August 15, 2011 @ 10:51 AM

If you’ve ever seen a package of Super Grain Quinoa Pasta but never read the ingredients, you’ve probably assumed it was made entirely of quinoa. But in reality it’s mostly corn. This is the nature of packaged food in America. The front side can say Quinoa Pasta but the backside reveals it’s really corn with some quinoa in it. Product names on the front side are often not properly descriptive. It’s a tolerated marketing tactic seen everywhere food is sold, even in health food stores.

A friend recently went to a local health food store and purchased a bag of carrot chips thinking they were chips made from slices of carrots, but after reading the ingredients, he felt mislead. There were no carrots, just carrot juice. Corn was the main ingredient followed by milk, whey, and wheat. All of which he is currently sensitive to. The man went back to the same store and asked the owner if he choose the products he sells based on their ingredients, the owner said “No.”

Federal regulations require food manufacturers to list their ingredients so consumers can make educated food choices. The ingredients area must list the main ingredient first and the lesser ingredient last. All other ingredients fall in proper order by proportion in between. Following this rule, the Super Grain Quinoa Pasta mentioned at the beginning of this article, lists corn flour first, and quinoa flour last.
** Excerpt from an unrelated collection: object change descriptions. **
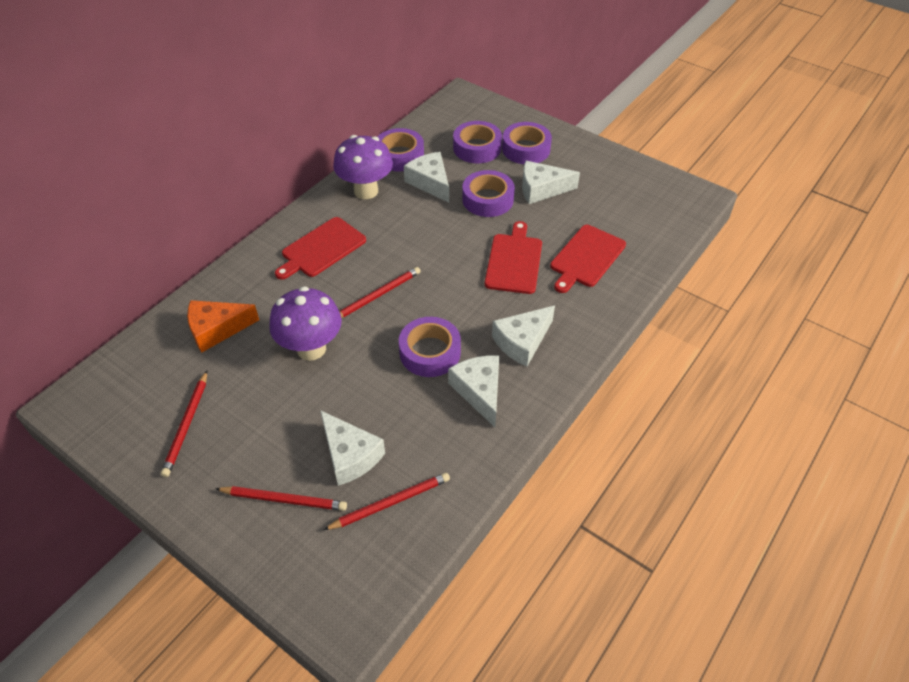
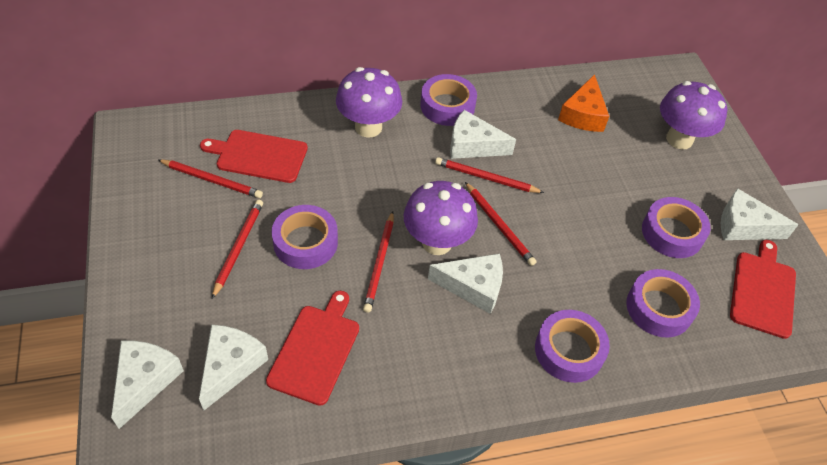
purple mushroom: 2 -> 3
red pencil: 4 -> 5

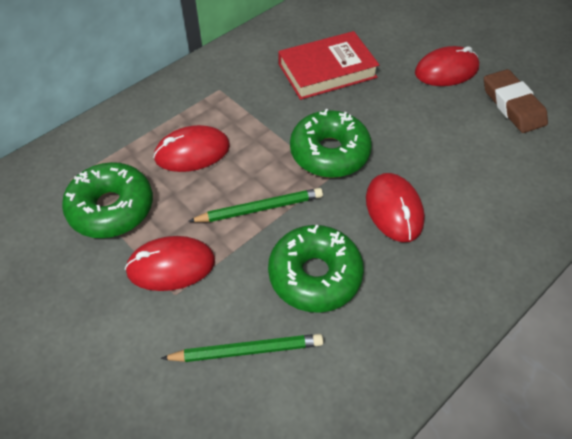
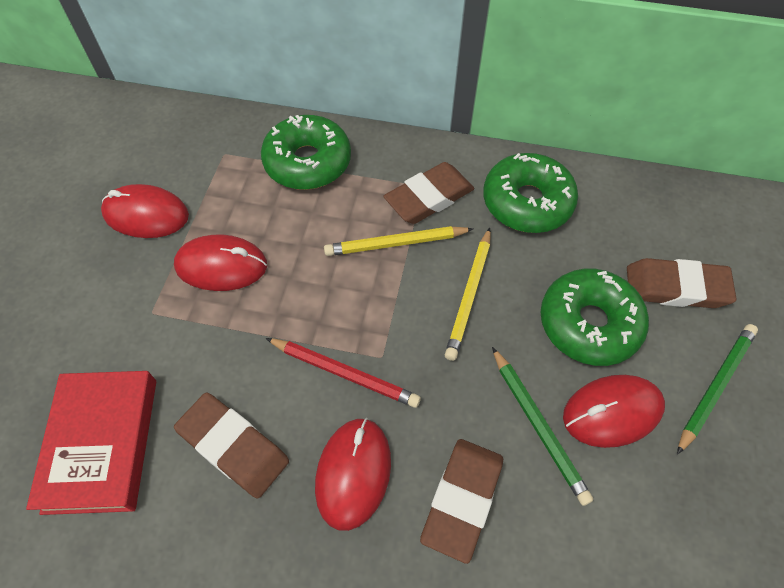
brown eraser: 1 -> 4
red pencil: 0 -> 1
yellow pencil: 0 -> 2

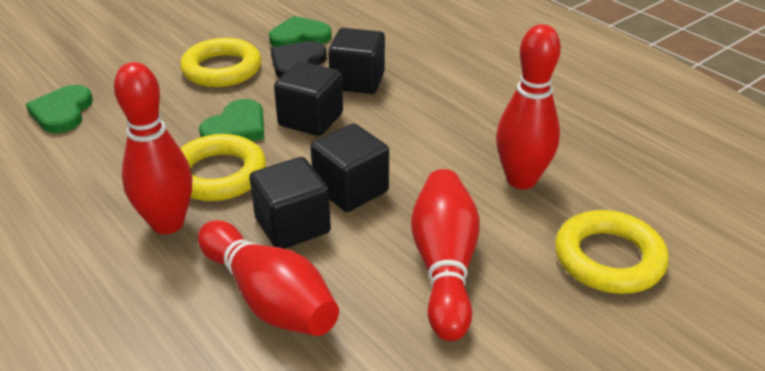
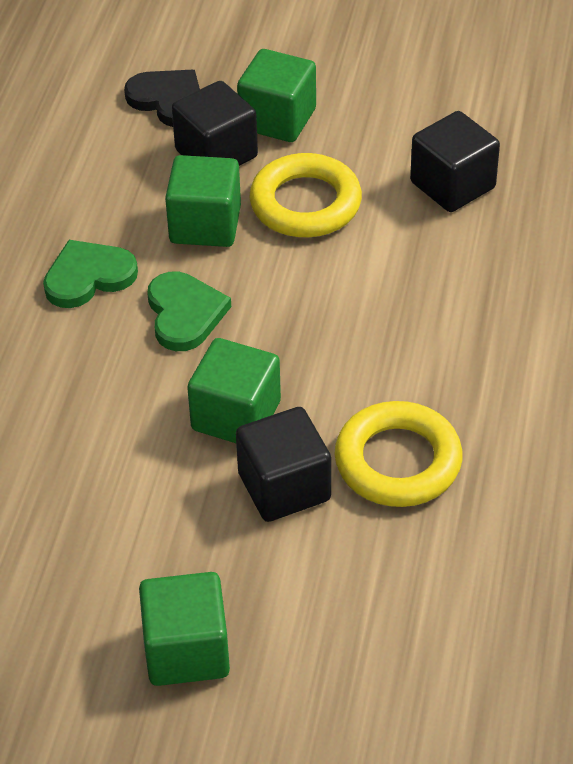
black cube: 4 -> 3
green cube: 0 -> 4
green heart: 3 -> 2
red bowling pin: 4 -> 0
yellow ring: 3 -> 2

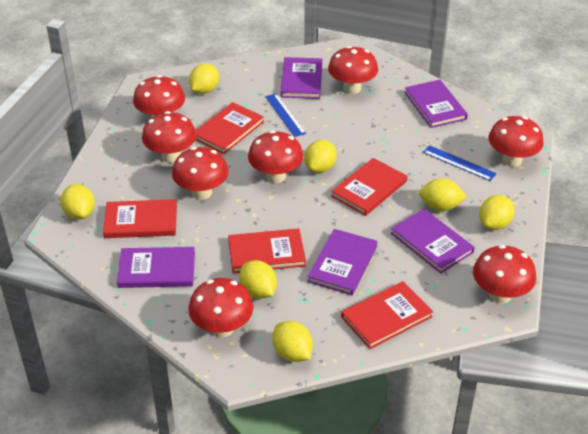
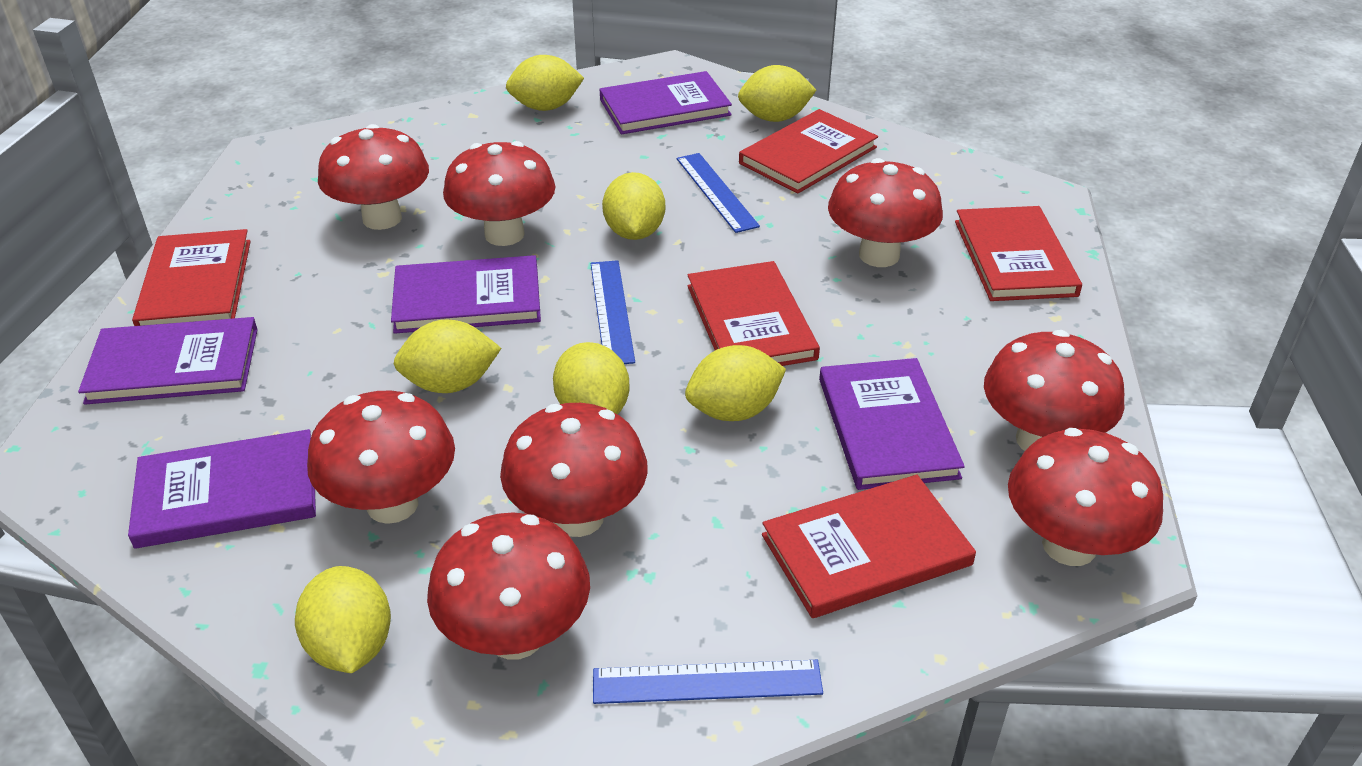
blue ruler: 2 -> 3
Yet corn was never mentioned on the front side anywhere.

Federal regulations covering food ingredients also save countless lives. The Center for Disease Control (CDC) estimates 2% of US adults have life threatening food allergies, also called true or fixed food allergies. Like food allergy sufferers, food sensitivity sufferers must watch their back by reading the backside of every single prepackaged food product they buy.

The same federal regulations make it easy for people wanting to avoid certain food ingredients for any reason to do so. Wheat, sugar, soy, MSG, and their relatives are popular targets of those who practice reading the backside of the package – the ingredients list. For example, the man who bought the carrot chips avoids corn because it’s a starch but also because it makes his skin feel dry and itchy.

Probably the most well known misleading front side marketing tactics involve MSG. Not only does MSG have dozens of different names it can call itself in the ingredients area, but front side package claims can be misleading based on when the MSG was added during the food process. “No MSG”, “No Added MSG”, or “No MSG Added” are boldly claimed on the front side of processed foods when many actually contain free glutamic acid (MSG). To learn more about MSG and marketing please visit this website: http://truthinlabeling.org/

A rising star in front side labeling is the “Gluten Free” claim. Common grains like barley, wheat, spelt, malt, and Rye naturally include gluten. Grains like: quinoa, amaranth, and buckwheat may be cross-contaminated during processing if equipment also used to process natural gluten grains. These grains may include: quinoa, amaranth, and buckwheat. Most products labeled as “gluten free” are full of refined carbs like corn, rice or tapioca that are not healthy when eaten on a daily basis. Here is a wonderful long list of grains identified as gluten free (green), or not (red) – http://www.csaceliacs.org/gluten_grains.php

If you’re sensitive to soy then watch out for this top ten ingredients used in processed foods, lecithin. Lecithin is more often than not a by-product of soybeans thanks to the federally subsidized (cheap) soybean crops. Lecithin has a variety of uses. It’s used as an emulsifier in candy bars holding together the cocoa and butter. It can also be used as a stabilizer (a natural preservative), a dispersing aid, and an a releasing agent for baked goods. Persons allergic to soy are technically allergic to the soy protein. Lecithin contains very small amounts of soy protein but there are a few case reports in the medical literature of allergic reactions to lecithin derived from soy.

Another great example of misleading labeling are the new Stevia sweetener products. Many of these products are NOT truly Stevia but rather a large bulk of processed corn sweetened with a stevia extract. Depending on the brand name, the main ingredient is one of several popular commercial bulking agents. Erythritol, Glycerol, Erythritol, Arabitol, HSH, Xylitol, Mannitol, Sorbitol, Isomalt, Maltitol and Lactitol are all made from corn broken down into syrup then fermented into a sweet alcohol and then crystallized. Cane sugar is another bulking agent for the Stevia sweetener. There are other popular bulking agents which more often then not comprise the main “bulk” of every stevia product sold as a sweetener in your grocery store. I wrote a lengthy researched article named “Will the Real Stevia Please Stand Up?” on my blog here
http://nerissaoden.blogspot.com/2011/03/will-real-stevia-please-stand-up.html

What else can I say but, watch your back by reading the backside.